滴滴田智伟:其实 Kubernetes 本身也是可以解决这个问题,我们现在在做线下持续交付的时候。定义完 Service 之后,容器会同一个 Namespace 默认加一个系统环境变量。
沪江黄凯:我们试过,在 Pod 启动之后,Pod 里容器想访问 host 的 IP 地址,是没有办法做到的。
蘑菇街张振华:因为我们之前也遇到这个问题,然后我们业务方,他们可能有一些程序会获取本机 IP 地址,如果是内部的 IP 地址,他们程序可能会出现问题,于是我们当时没有用 Docker 默认的网络,而是采用 Vlan。

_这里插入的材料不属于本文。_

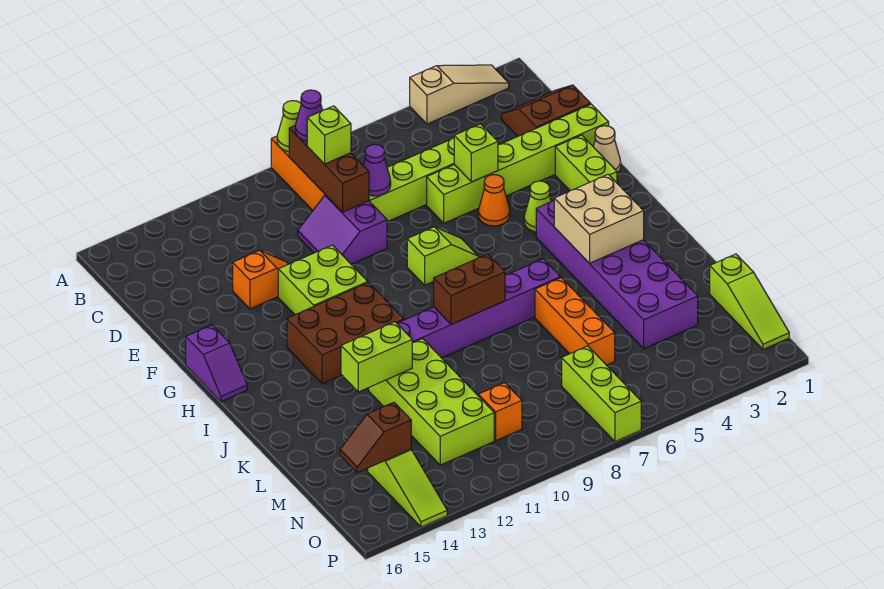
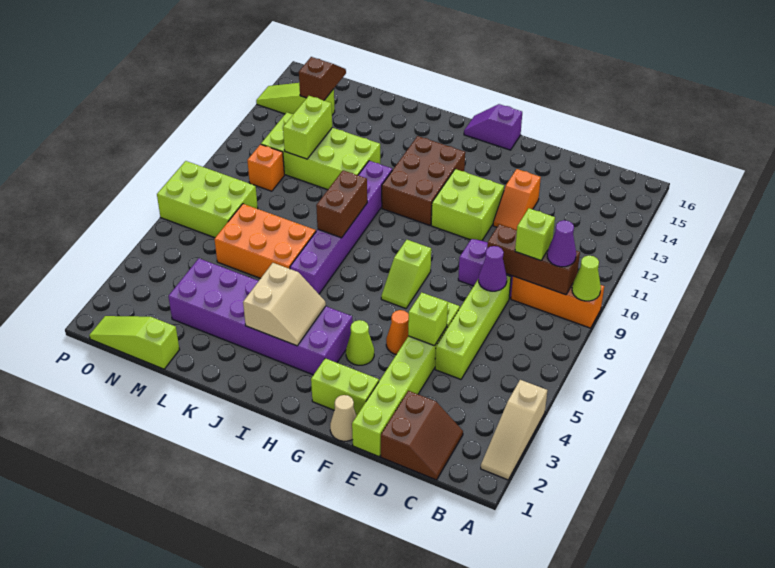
tan brick I3:J4 level 2 -> tan slope I3:J4 level 2 top J
orange brick K6:M6 level 1 -> orange brick K6:M7 level 1
lime brick K12:K13 level 2 -> lime brick M11:M12 level 2
lime brick N7:P7 level 1 -> lime brick N7:P8 level 1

主持人:我们提到好多 Mesos、Kubernetes、网络,发现没有提自动伸缩,有没有项目涉及到容器的自动伸缩?
沪江黄凯:我们沪江是基于 Mesos+Marathon 做了自己的一个服务,它这个服务是干嘛的呢,就是监测,不停的监测每一个 Docker 的 CPU 和内存的利用率,一旦超过百分之多少以后,就向Marathon发一个命令,说我要扩容,它还可以支持时间点,比如 15 分钟监测一次,如果在 15 分钟发现它超过阈值了,就马上扩容出来,但是缩的话,不是适用于频繁监控,如果小于 20% 的话就会缩,一旦缩的话会影响线上用户的请求。怎么办呢?我们在缩的时候可以规定它的时间点,比如半夜里2-3点,访问量少于多少点时候把它缩掉。我们监测的是 Docker 内部的 CPU 的使用率。就是监测一个服务,它可以监控所有同一服务的 Container,比如一个服务有100个容器,那么这一百多个 CPU 利用率加起来除于一百,相当于平均的利用率。如果平均利用率超过 80%了,那说明这个集群到了扩展程度了,它会以一种比例来扩展。针对单个容器,可以设置内存的限制。我们给每一个容器呢,比如它只能用 4 个 CPU,只能用 8G 的内存,或者更小一点的内存,这些都设好,设好之后它自动扩展相同规格的容器。这么做是因为 Cgroup 有个问题,当利用率到达了启动的限制,Cgroup 会把这个容器 kill 掉。这个是不可理喻的问题,所以我们想到用 Load scale 来扩容,不让他直接死掉。
滴滴田志伟:关于自动扩容,我们线下的时候遇到一个问题,我们最早的时候是用腾讯的公有云,它限制了 NET 的模块,导致我们最初用 Cgroup 的方案去做,绑定端口。内部使用所有应用,端口是要做分配的,要不然出现端口冲突。然后遇到问题是,在这种情况下,如果要做动态扩容的话,它每次先创建一个,再杀掉一个,导致每次起来的时候就起不来了,因为端口的问题。服务启动的时候端口是随机,会出现冲突问题,因为用的是 Host 的模式。
主持人:关于自动伸缩为什么没有考虑到请求数?因为如果内存占用率如果超过一定预支,那么请求数也可能超过一定预支了。把单个容器所处理的请求数给限定了,那么它内存自然不会超,然后也不会被干掉。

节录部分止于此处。